Old society (alte Gesellschaft) won’t do in English and at most means feudal rather than bourgeois society. Owen’s writings have been forgotten; and whenever he mentions old society, it is always accompanied by a plan and elevation (if possible in colour) of the new society, so that there can be no mistake; which is not to be expected now-a-days.

Set in fiery diamonds (in Feuerbrillanten gefasst) is nonsensical in English, since in English usage it is diamonds themselves that are set, and fiery diamonds is in any case something of a hyperbole.

Storm and pressure period does not translate Sturm- und Drangperiode but Sturm- und Drückperiode.

A future that was to come (die Zukunft, die ihnen bevorsteht) is nonsense, as Pieper himself knows (every future being to come), and altogether in the style of Moses & Son, as in an earlier bit where ‘die Geister der Vergangenheit’ is rendered as the spirits of those that have been.

The circle should be increased (erweitert werden p. 4, bottom). Un cercle est élargi, il n'est pas agrandi.

The general index (der allgemeine Inhalt der modernen Revolution) means the general list of contents of modern revolution! Le citoyen Pieper le savait, du reste, aussi bien que moi.

As it could but be, wie es nicht anders sein konnte — lapsus pennae; should read ‘as it could not but be'; otherwise it would mean: wie es kaum sein konnte.

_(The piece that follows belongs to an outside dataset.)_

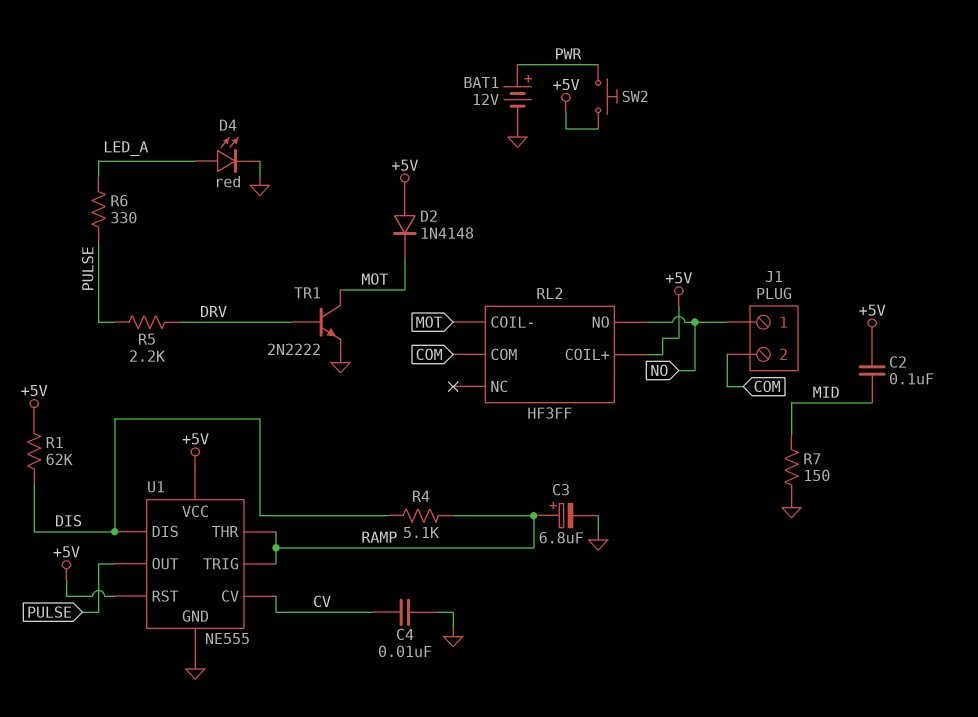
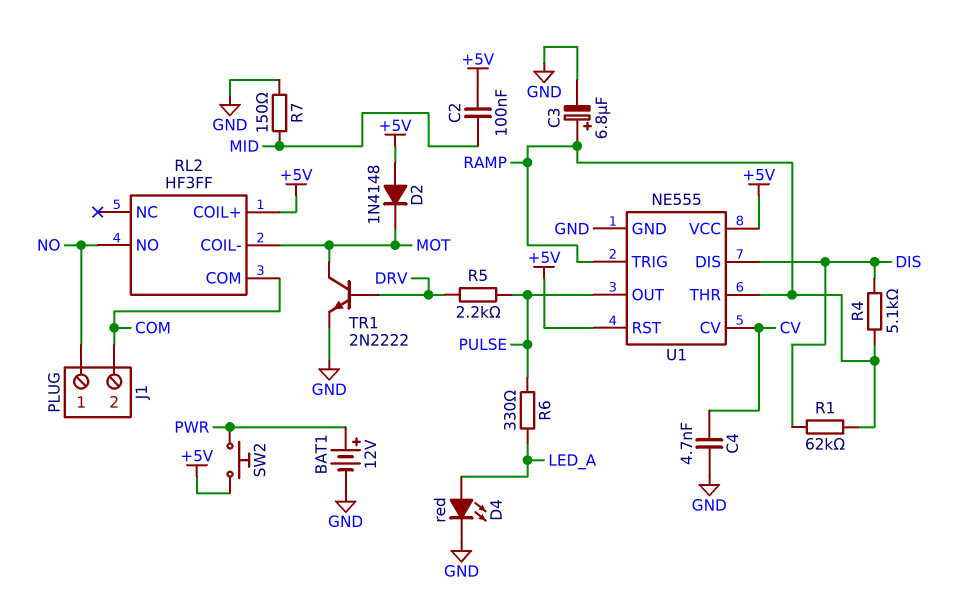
C4: 10nF (CV, GND) -> 4.7nF (CV, GND)
R1: 62k (+5V, DIS) -> 62k (DIS, RAMP)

Unwieldiness (p. 5, top in the orig.) is Unbehülflichkeit in the passive sense, ‘inertia’ in physics but, applied to persons, can only mean that they cannot move for fat. Unbeholfenheit used of persons, in the active sense, means clumsiness. This mistake was suggested to Pieper by his dictionary.

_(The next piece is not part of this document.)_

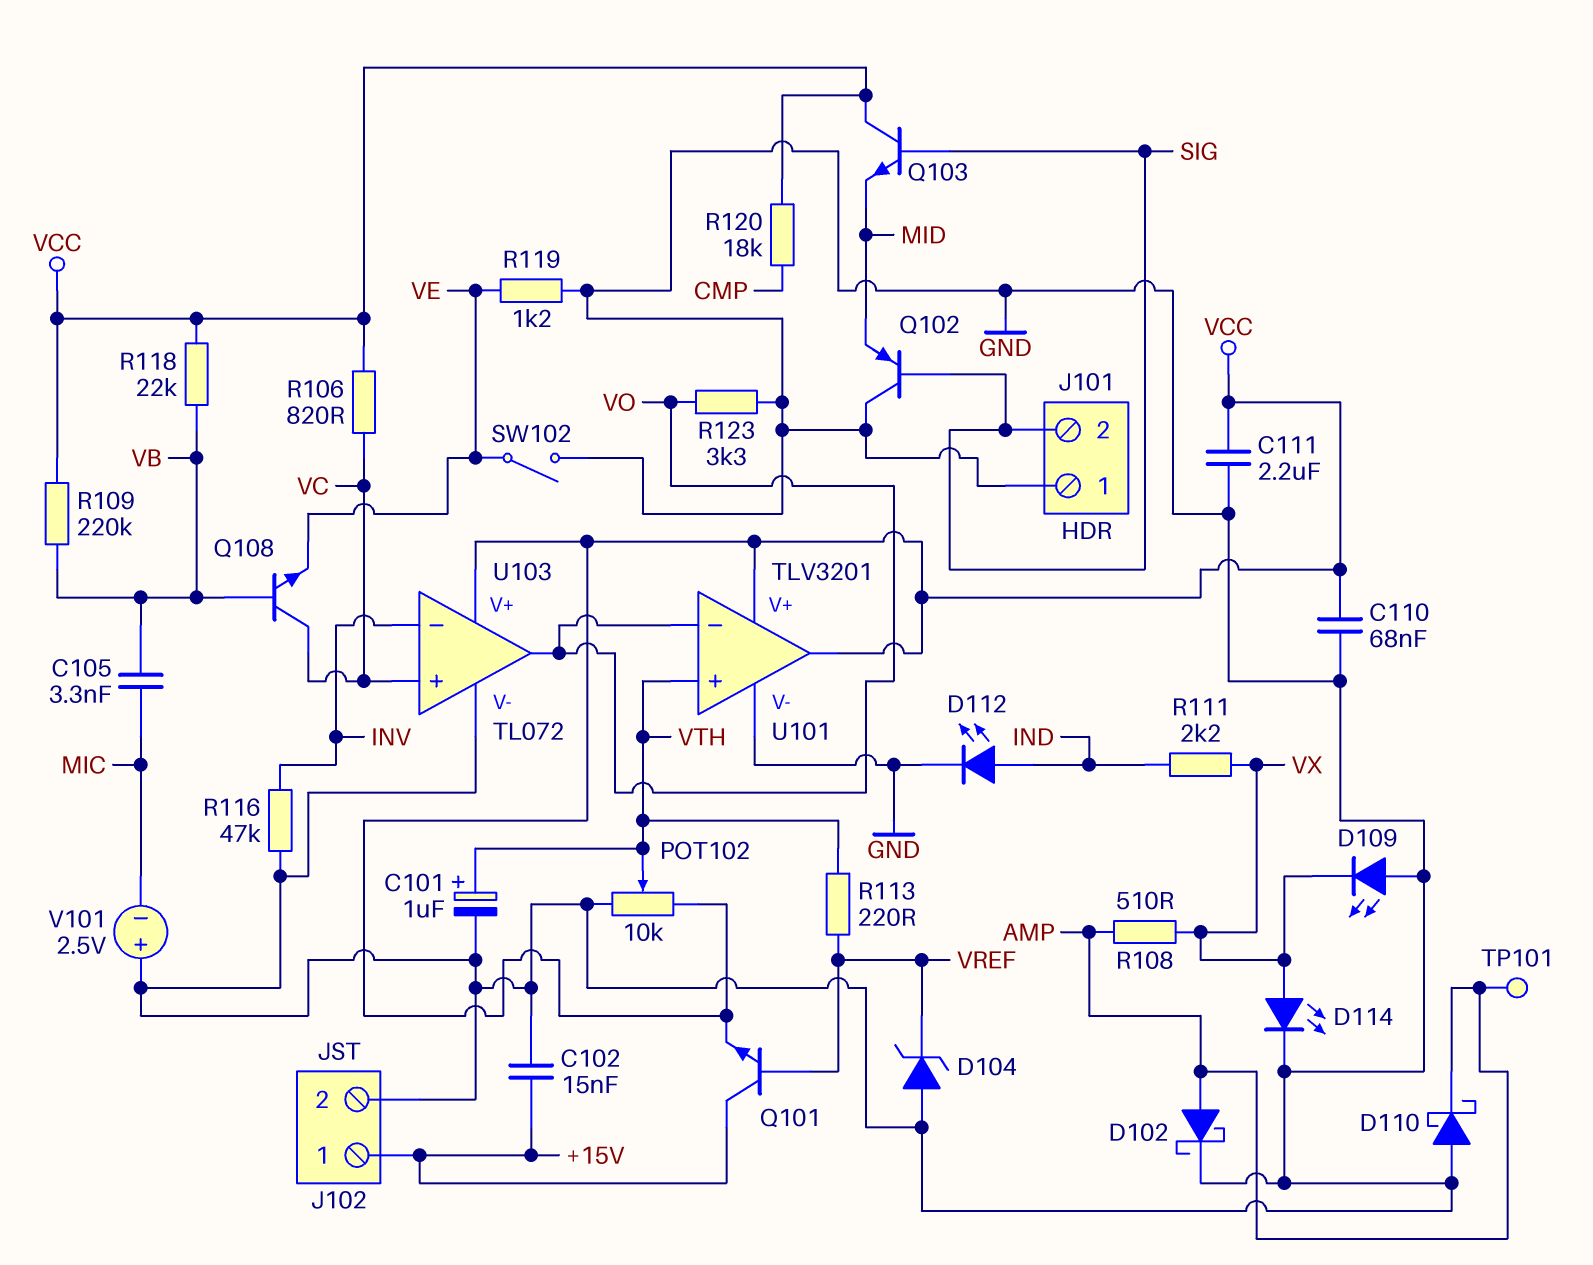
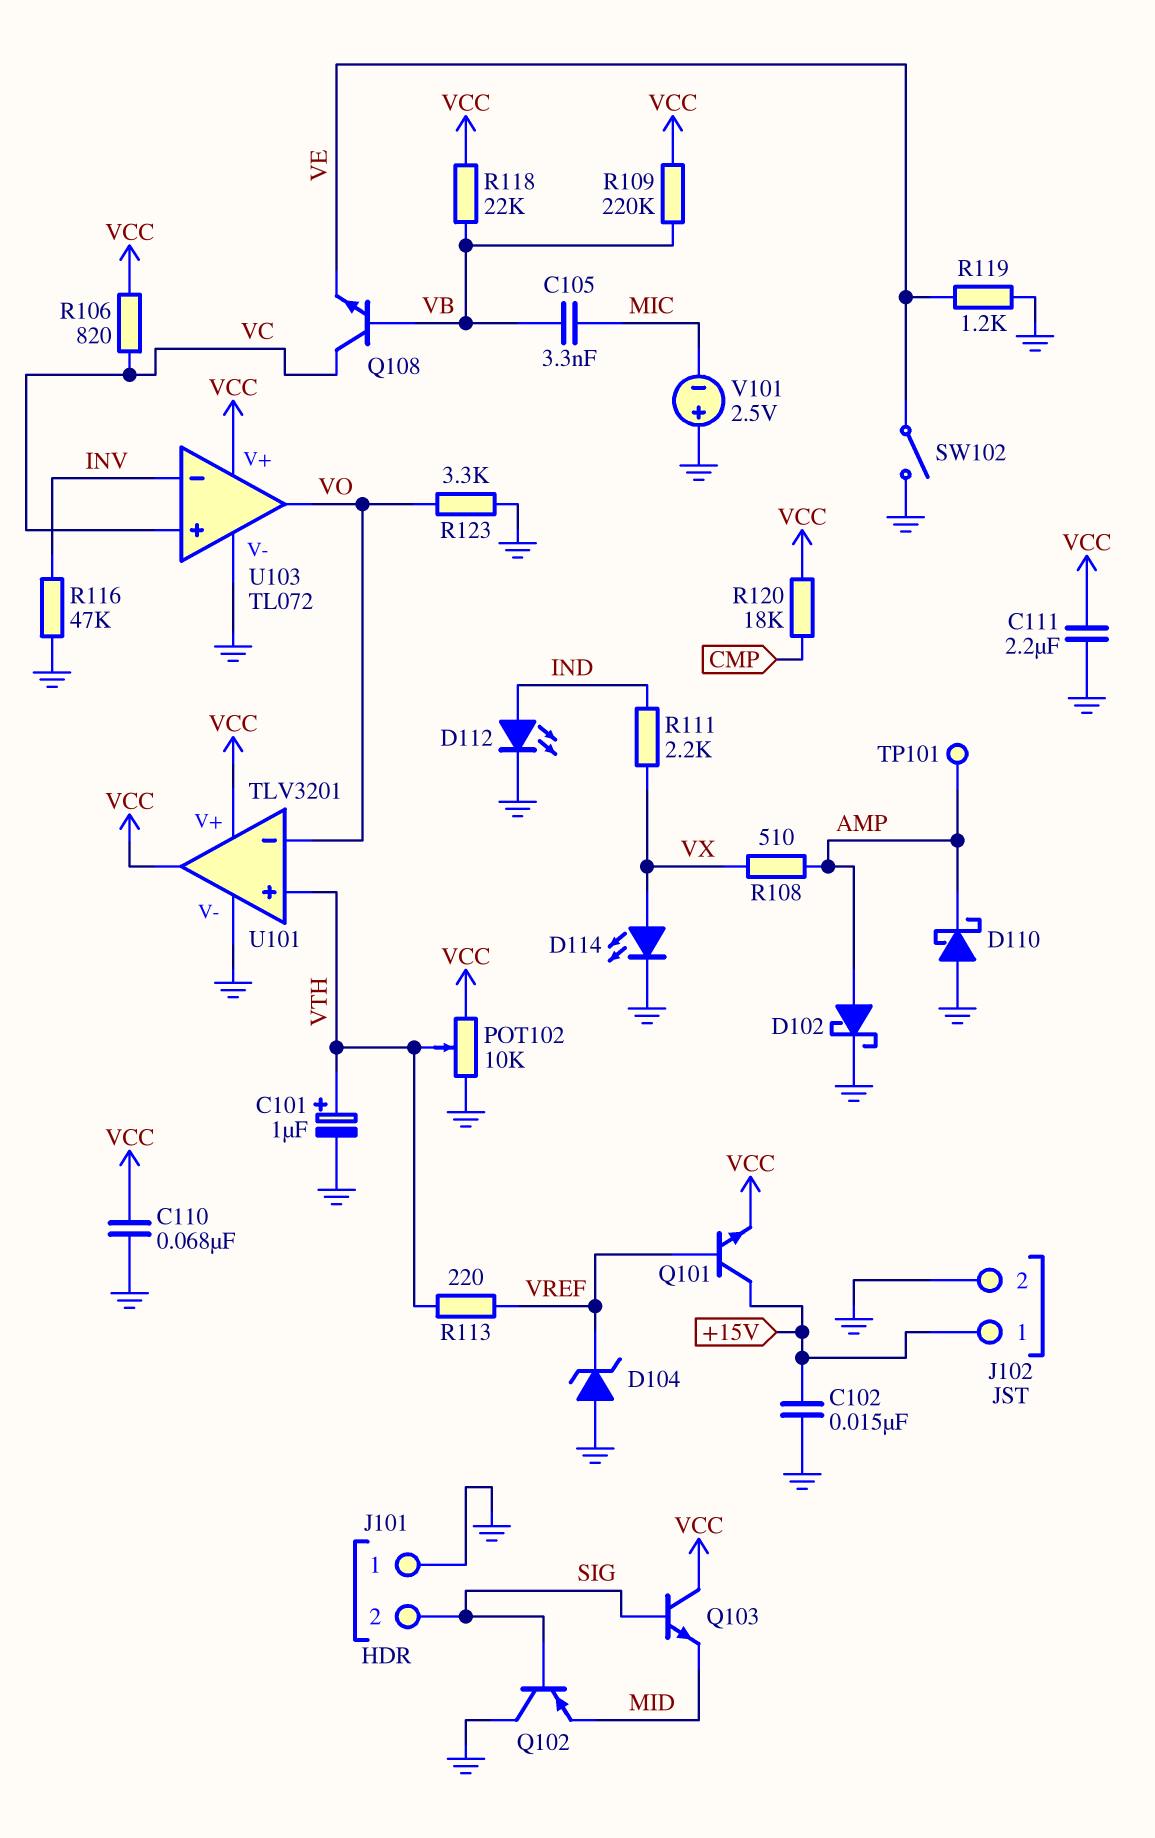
D109: LED (A GND, K VX) -> none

Constitutional standard (die Nationalversammlung sollte die Resultate der Revolution auf den bürgerlichen Massstab reduzieren). C'est un peu fort that, in order to evade the difficulty of translating ‘bürgerlich’, Citoyen Pieper should everywhere render it as ‘constitutional’ because ‘konstitutionelle Republik’ and ‘bürgerliche Republik’ are used synonymously. Je demande un peu what does constitutional mean in this context? It becomes even more delectable later on, when bürgerliche Gesellschaft figures sans façon as constitutional society. C'est assommant.

For ever and the duration (für die ganze Dauer des Zyklus). Why not rather for ever and a day, as the saying goes?

Utopian Juggles (utopische Flausen). Juggles means legerdemain, not flights of fancy.

Transported without Judgment means déporté contre le sens commun, transported in defiance of common sense and should read without trial.

To pass as a real event doesn’t mean ‘um überhaupt als ein Ereignis passieren zu können’, but to pass for something that has really happened.

Founded doesn’t mean fondu but fondé. It has nothing to do with the illogical but accepted term confounded for confondu.

All these are things which Pieper, if only he paid a little attention, would know as well as I do but, as already mentioned, it is easier to translate difficult things oneself than to correct a translation that is carelessly thrown together and dodges the difficulties. If he tried a little harder, he could translate quite well.